Helena Bohle-Szacki. Fashion – Art – Memories
In December 1965 the following report appeared in the weekly newspaper DIE ZEIT: "Who would have thought it! The state fashion house 'Leda' in Warsaw is showing its latest creations in Berlin. What's more, in the Europa-Center! Just a year ago, such a fashion show would have been regarded as the product of an exuberant imagination, as a fantasy of clothing retailers who were eager to make contact with the East. This is the first collection presented by the Pole Helena Szacka in the West, in Berlin". The title of the Spandauer Volksblatt read “Decorous elegance from Poland”. Other, thoroughly positive articles emphasized the "slightly Parisian-oriented flair" of Polish fashion and noted with a certain satisfaction the obvious influence of the Courrèges style with a futuristic touch, that set the fashion tone in the West in the early 1960s. That said, the distinction between East and West was never completely airtight, so that many trends and tendencies in Western fashion were also noticed and adopted in Poland.

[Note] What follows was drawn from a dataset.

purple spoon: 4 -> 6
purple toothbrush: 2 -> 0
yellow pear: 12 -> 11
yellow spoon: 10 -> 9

Needless to say, the first fashion show from Warsaw in West Berlin was a political issue. It was as if the Iron Curtain which apparently finally and forever divided the political world of that time had lifted a little. The 37-year-old Helena Bohle-Szacki held a renowned position in the state-regulated fashion industry. She had not yet thought of becoming a freelance artist, nor of leaving Poland for good. Many years later she did not really appreciate her fashion activity: "Fashion as a means of expression was never enough for me, in the fashion industry I was not an artist, I may not have been a bad designer, but I was just a designer in the clothing industry."

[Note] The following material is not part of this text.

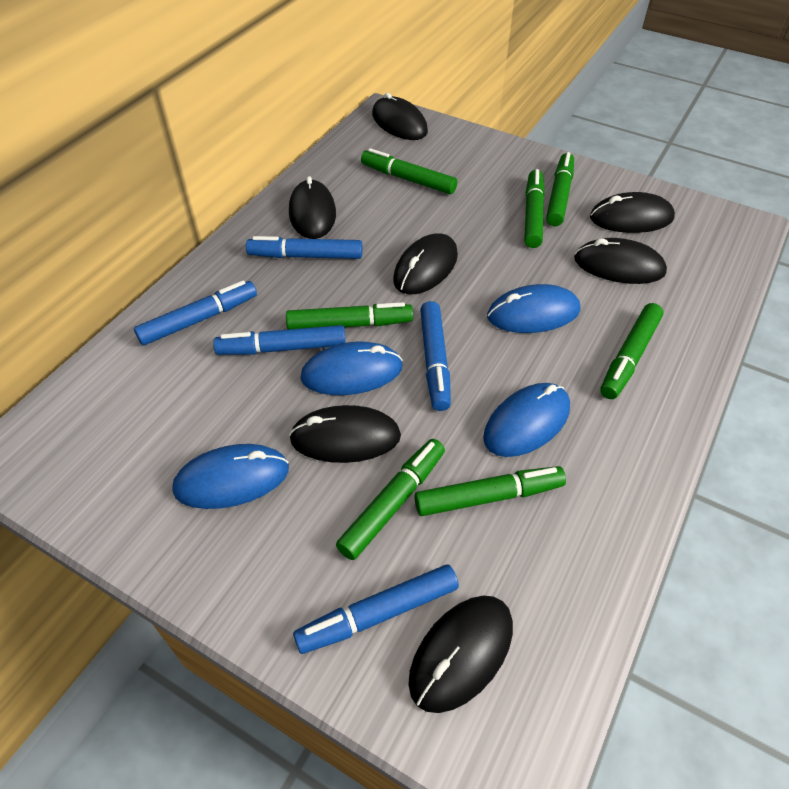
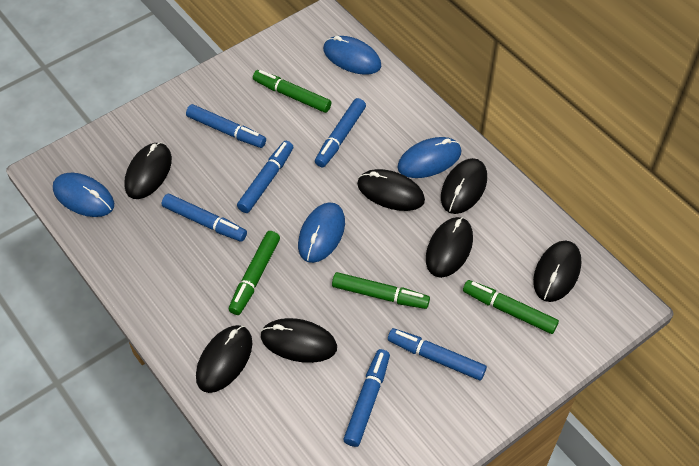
blue marker: 5 -> 6
green marker: 7 -> 4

Was this an unjustified modesty? The clothes she designed won awards in the 1960s (the gold medal in Munich, a silver at the Poznan Fair), were praised and, last not least, were very popular (when they were approved for production). Of course, at that time the fashion business functioned completely differently in Poland than in the free West. Private fashion houses did not exist and state-owned clothing companies had to contend with shortcomings in domestic industry, not to speak of bureaucratic aesthetics. There was a lack of suitable fabrics and everything else needed by the fashion industry. On the other hand, everything – or almost everything – that was produced found grateful customers. The infinitely receptive market was extremely frugally supplied. And furthermore: a kind of resistance to the grey reality of a communist country often became evident in fashion.
Helena Bohle-Szacki began her fashion career as a graphic artist and – as she herself emphasised – this was an occupation she followed of necessity. After graduating in graphics from the Akademia Sztuk Pięknych w Łodzi im. Władysława Strzemińskiego / State College of Fine Arts in Lodz (ill. 2 and 3) she found it difficult to find a job. For understandable reasons, the advertising industry scarcely existed, industrial design was in its infancy, and graphic artists were only used to a very limited extent in publishing. Helena Bohle-Szacki, for example, drew images for fashion magazines whose appearance was rather bleak. After that she tried her hand as a fashion journalist, became a fashion lecturer at her alma mater and finally began designing clothes. First she worked in the central laboratory of the clothing industry, then successively in the three state fashion houses. In the 1960s these were the most famous: Telimena, Moda Polska and Leda.